President Donald Trump’s business presented different occupancy rates for Trump Tower in Manhattan to lenders and tax authorities, ProPublica reported on Wednesday.

The documents ProPublica acquired through a Freedom of Information Law request showed that the occupancy rate in information provided to lenders was higher than in information provided to tax authorities.

In 2012, Trump’s business told lenders that the occupancy rate in his flagship property in New York was nearly 99%, but in tax filings that same year the occupancy rate was given as 83%, according to ProPublica.

Susan Mancuso, an attorney who specializes in New York property tax, told the outlet that the discrepancy was a “very significant difference.” More than a dozen tax and property experts who reviewed the documents for ProPublica said they could find no good reason for the discrepancy.

In 2012, Trump secured a $100 million loan by refinancing his share of Trump Tower, something the figure provided to lenders might have helped secure, ProPublica said.

A representative for the Trump Organization told ProPublica that "comparing the various reports is comparing apples to oranges."

trump tower

Foto: Trump Tower in Manhattan.sourceSpencer Platt/Getty Images

Trump's financial scandals

Trump has been at the center of several financial scandals.

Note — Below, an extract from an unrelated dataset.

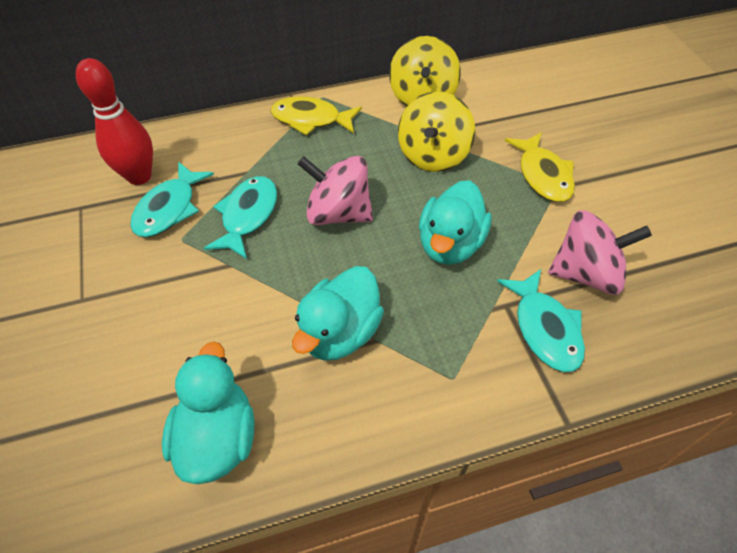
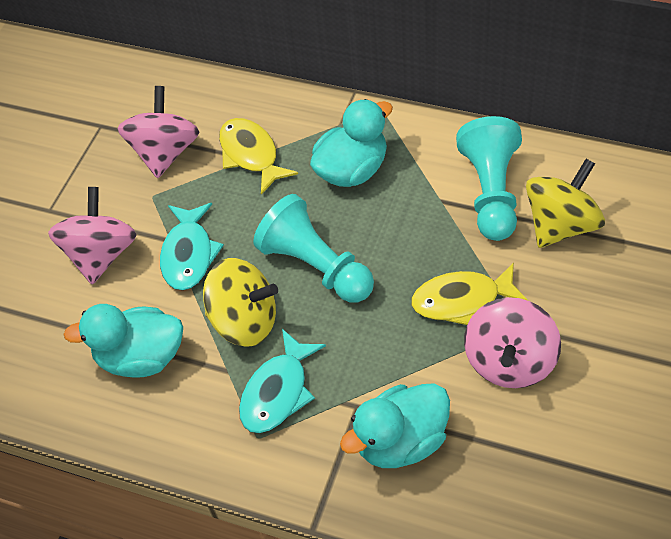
pink spinning top: 2 -> 3
red bowling pin: 1 -> 0
turquoise fish: 3 -> 2
turquoise pawn: 0 -> 2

The New York Times reported last year that Trump used a series of dubious tax schemes to shield a $400 million inheritance from the IRS.

And in September, Mother Jones published an investigation that found that Trump might have fabricated a loan to avoid paying $50 million in income taxes.

But Trump has long maintained that he has committed no financial or tax crimes. He has said he can't release his tax returns because they are under audit, even though there is no rule to prevent him from doing so.

But the president may soon be forced to give his tax returns to investigators. On October 7, US District Judge Victor Marrero ordered Trump's accounting firm, Mazars USA, to turn over eight years of his tax returns to New York prosecutors investigating whether he violated state laws by fabricating business records.

Trump's lawyers filed a petition asking the Supreme Court to review the case, while prosecutors have urged the justices to deny the president's request.

Days later, the US Court of Appeals for the District of Columbia ordered Mazars to turn over the past eight years of his tax returns to the House Oversight and Reform Committee, saying lawmakers have the right to see the documents.

The Supreme Court issued a temporary stay on Monday blocking the appellate court's ruling. The justices are likely to consider the two cases alongside each other because both deal with Trump's efforts to block his accounting firm from complying with subpoenas after two separate lower court rulings.

IRS whistleblower could be key to the public seeing Trump's tax returns

But the public may still get a window into the president's closely held financial documents thanks to an employee at the IRS who recently blew the whistle on "inappropriate efforts to influence" the agency's audit of Trump's tax returns.

According to The Washington Post, the person accused of trying to interfere with the audit is a political appointee at the Treasury Department.

There aren't many government officials who have access to the president's and vice president's tax documents, Jeffrey Cramer, a former federal prosecutor who spent 12 years at the Justice Department, told Insider in an earlier interview.

"The president's and vice president's tax returns are kept in a top-secret vault," Cramer said. "It's code-word-protected, the whole nine yards, and not just anyone can get in there. There are very few people - the head of the Treasury, the head of the IRS - who have access."

Trump was also accused of altering his tax and loan records by Michael Cohen, his longtime former lawyer who is serving a three-year federal prison sentence for campaign-finance violations and tax evasion.

In particular, Cohen accused Trump of inflating and deflating his loan and tax documents, respectively - an allegation that appears to bear similarities to what ProPublica reported this week and in October.

Kevin Riordan, a financing expert and real-estate professor at Montclair State University who reviewed ProPublica's obtained tax records, told the news outlet last month that "it really feels like there's two sets of books," one for lenders and one for tax investigators.

"It's hard to argue numbers," Riordan said. "That's black and white."